MAUREEN FORRESTER ON GENCER                                            
1986
FROM HER BOOK "OUT OF CHARACTER, A MEMOIR"
That same year I accepted the role of La Cieca, the blind mother in La Gioconda, which Lotfi Mansouri was staging with the San Francisco Opera. It was the first time I had worked with Lotfi, but it wasn't his first exposure to me. It turned out that he had been in the audience the night of my Town Hall debut in New York years before. He told me that he had wept at that concert, unable to believe a young unknown just starting out could put so much feeling into such a difficult repertoire.
La Cieca was my first part as an old woman since my role in The Consul, and Lotfi knew I was insecure about how to approach it. "Now, I want you to be a big success," he said, "so do anything you want to feel comfortable in the role." But he made me think about what it must be like to be blind. I remembered how sightless people never really focus on anything in a room; their eyes stare straight ahead, blank. I played it that way, but it was more difficult to do than it sounds. By the end of the performance, my eyes would absolutely ache from fighting back the blinks.
One day I showed up at rehearsal even though I hadn't been scheduled, and Lotfi looked shocked. "Oh, darling, I'm so sorry. did you think you had a rehearsal this afternoon?" he asked.
"No," I said. "But I don't know the opera, and I thought I'd come to learn it." Lotfi loved that so much that apparently, he now tells all his students that's how a pro learns an opera. But in fact, I adored the rehearsals, and I learned a lot watching- not only about La Gioconda. Leyla Gencer, a soprano with a fabled ego and temperament, was singing Gioconda and Laura was being played by Grace Bumbry, who had studied with Lotte Lehmann and was then one of the hottest of the rising young stars. At that point, Bumbry felt she had to have all the trappings of a diva, so she was always buying herself Lamborghinis and arriving in limousines a block and a half long. She must have spent all her fees on that kind of window-dressing. When Bumbry arrived in San Francisco, the rivalry between her and Gencer was palpable. They would never look at each other in a performance or take bows together. It would have been terrible if it hadn't been so comical.
One afternoon I was sitting in the audience at rehearsal beside Gencer. Bumbry was on stage singing and she was spectacular, prowling the boards like a sinewy black cat. She had an innate sexiness when she moved. "Doesn't she look just like a gorgeous sleek panther?" I said to Leyla.
"A panther?" said Leyla. "Oh, no, darling. I think of her more a spider." She paused. "A black widow."
Opera provides a field day for egos. But those star turns don't go down very well with me. I've never resented anyone else's success. As far as I'm concerned, you can't be the best; you can only be the best you can be. Everyone's voice is different and there's no point in wishing that your voice was like someone else's. Still, sometimes you overlook prima donna behaviour when you thrill to a really marvellous performance.

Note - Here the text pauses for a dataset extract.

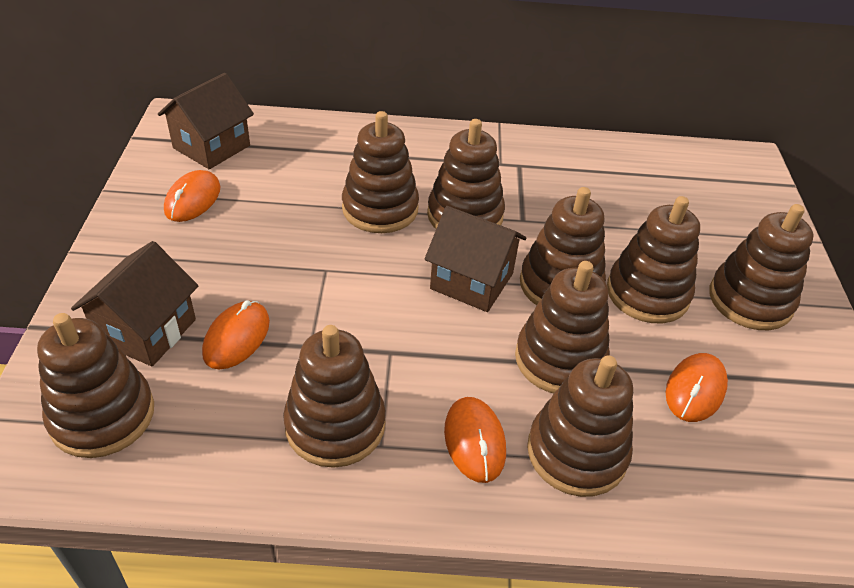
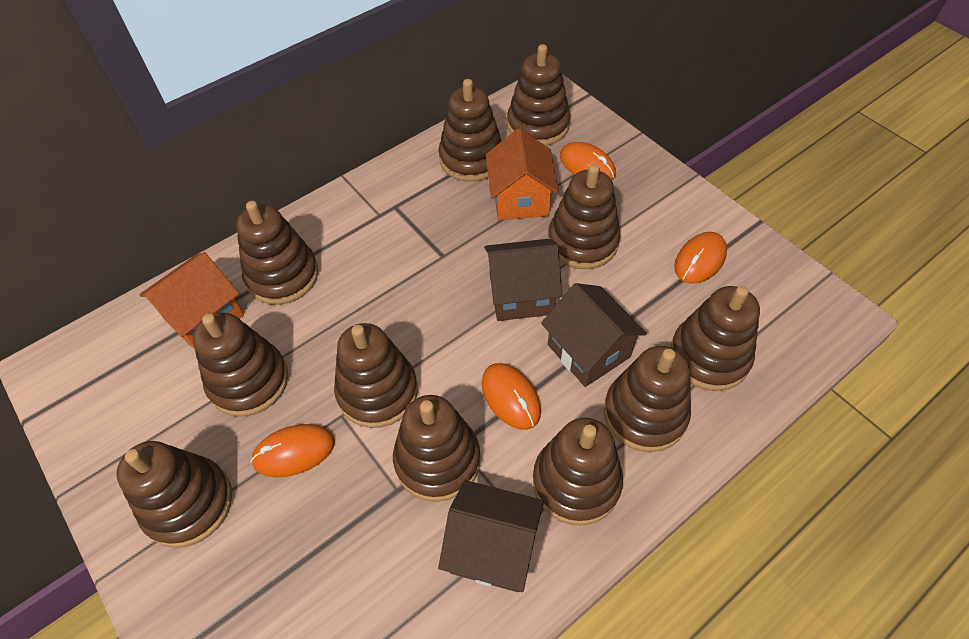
brown stacking toy: 9 -> 11
orange house: 0 -> 2

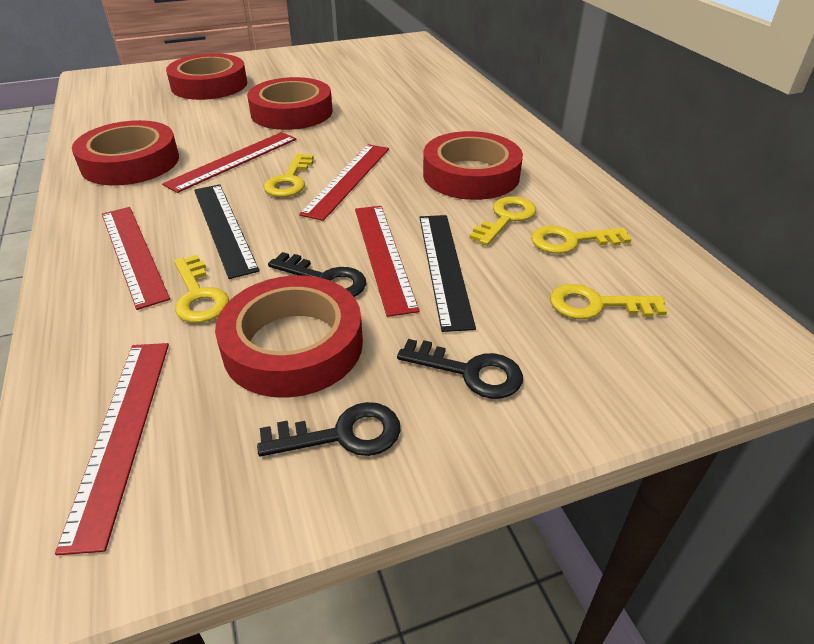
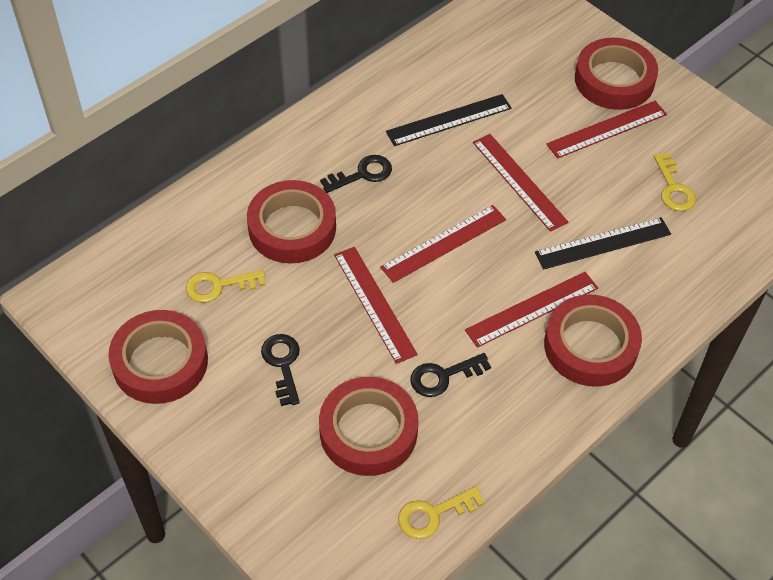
yellow key: 5 -> 3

REGINE CRESPIN ON GENCER                                            

1997
FROM HER BOOK "ON STAGE, OFF STAGE: A MEMOIR"
I should have been in San Francisco in September, but I wasn't ready and had to ask Mr. Adler to replace me. He wasn't at all happy, of course, because it was the season opening. But that time he didn't get angry and asked only that I be there for the rehearsals, probably to make sure I would sing Rosenkavalier, which was next on the schedule. I accepted willingly and because of that made the acquaintance of Leyla Gencer, whom I admired very much and who had replaced me in Gioconda.
We hit it off immediately. A woman full of health, of life. And what technique! I watched her rehearse with great interest, and when she sang "Enzo adorato" at the end of the first act with its pianissimo B-flat it took my breath away. She laughed at my enthusiasm, saying, "But it's not difficult."
"For you, maybe. But how do you do it? Where do you place it?"
"There, in the buttocks," she said, giving herself a great slap on the area in question.
She took me to a restaurant, where she drank a considerable amount of vodka, to my surprise, and her beautiful face glowed with vitality.
At a dinner one night at the home of mutual friends, she pulled out a cassette and asked proudly, "Do you want to hear a high E-flat that I did?"
"It's Mission Impossible time," I said, meaning a television series I watched faithfully because it had more action than dialogue and I could understand enough to improve my halting English.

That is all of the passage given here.